MATERIALS: red brick with stone dressings.
EXTERIOR: Edwardian Baroque in style with a principal elevation of ten bays to St George’s Road. This is loosely symmetrical, divided into three sets of three bays with an extra bay to the left (east).
The central three bays has a large, central round-arched entrance which is flanked by panelled pilasters that support scrolled brackets to a balustraded first-floor balconette above. This balconette fronts a two-light window set in a pedimented surround. The flanking first-floor windows are tripartite, set in stone architraves with carved embellishment above, the ground floor windows being more simply treated two-light cross-mullioned windows. Rising above the central bay is a square tower with angle pilasters and a round arch to each face. Above, stepped blocking courses rise to a dome. The tower is flanked by a balustraded parapet.
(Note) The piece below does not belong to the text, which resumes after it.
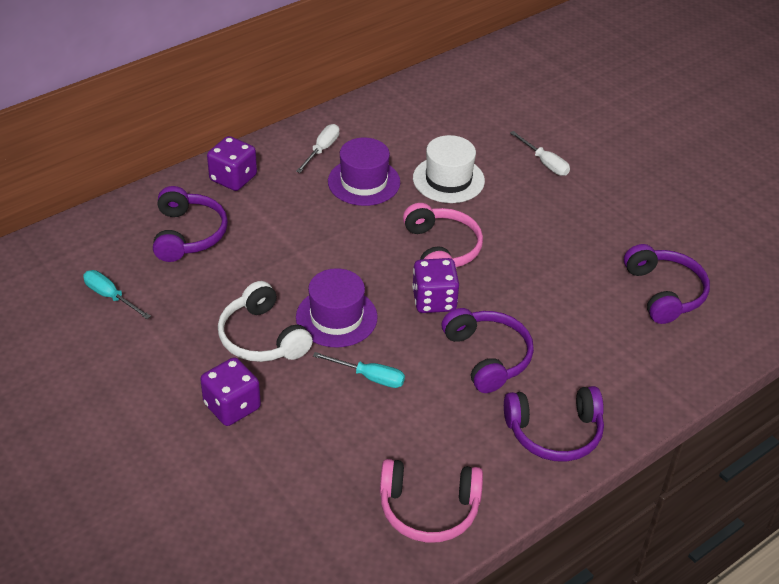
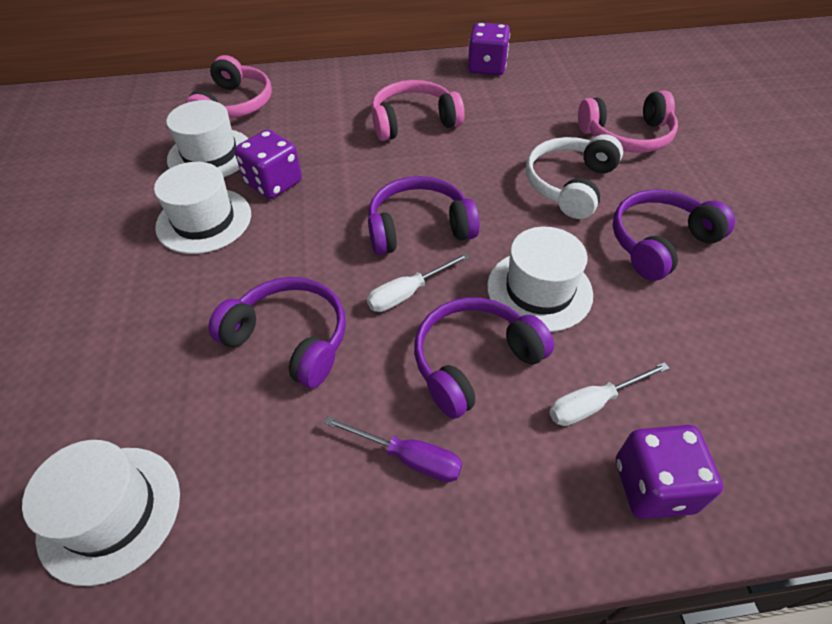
pink headphones: 2 -> 3
purple hat: 2 -> 0
purple screwdriver: 0 -> 1
turquoise screwdriver: 2 -> 0
white hat: 1 -> 4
The flanking three-bay sections break slightly forward from the central three bays and are defined by giant brick pilasters that rise to curved pediments enclosing stone cartouches set within panels, the three bays being further defined by engaged stone columns that rise from first floor level. The eastern section has stilted–arched ground floor windows and tall, round-arched first-floor windows. The western section is of three storeys (the tall first-floor being subdivided) with architraved and pedimented ground floor windows, with more simply treated windows above.
The single bay to the east has a ground-floor entrance with a stone surround incorporating a projecting round-arched pediment supported on large brackets. Above is a tall, round-arched window flanked by pilasters.
The secondary, western elevation facing Duke Street is loosely symmetrical and of five bays, the outer bays being blind. The central three bays are flanked by chimneys that rise from corbels in the form of keystoned round arches. The central bay is defined by giant pilasters that frame a large, round-arched window set beneath a pediment, the pilasters rising above to terminate as pinnacles to the roof parapet. Below, at ground floor level are twined round arches, that to the left being an entrance, to the right a window. The bays flanking the central bay have simply treated windows to three storeys.
INTERIOR: not inspected.
HISTORY: the Spinners Hall was originally built for the Junior Reform Club in 1880 to the design of the architect Jonas James Bradshaw (1837-1912). It was purchased in 1886 by the Bolton Operative Cotton Spinners’ Association, then the wealthiest society of its kind in the country. Used as their headquarters with its facilities also used by four other trades unions, the building was greatly expanded in 1910-1912 to the design of Potts and Hennings to include three separate assembly halls along with offices and other facilities. This enlargement, costing £30,000, created one of the region’s finest trades union buildings.
The building was widely used for public meetings, not just for Trades Union business. On Saturday 5th July 1913 it was targeted in a bomb attack when a lit package containing gunpowder and other explosives was pushed through the letter box: falling on to the tiled floor, the fuse was extinguished before it could set off an explosion. The incident was reported in the newspaper “The Sufragette”, published by the Women’s Social and Political Union (WSPU). The WSPU had been formed by Emmeline Pankhurst in 1903. From 1905 its members, known as suffragettes, used forms of direct action in their campaigns; these began as acts of civil disobedience and escalated to include criminal damage, arson and bomb attacks on empty buildings. The incident at the Spinners’ Hall was typical of a suffragette bomb attack, and its reporting in The Suffragette suggests that the WSPU claimed responsibility.
This list entry was amended in 2018 as part of the centenary commemorations of the 1918 Representation of the People Act.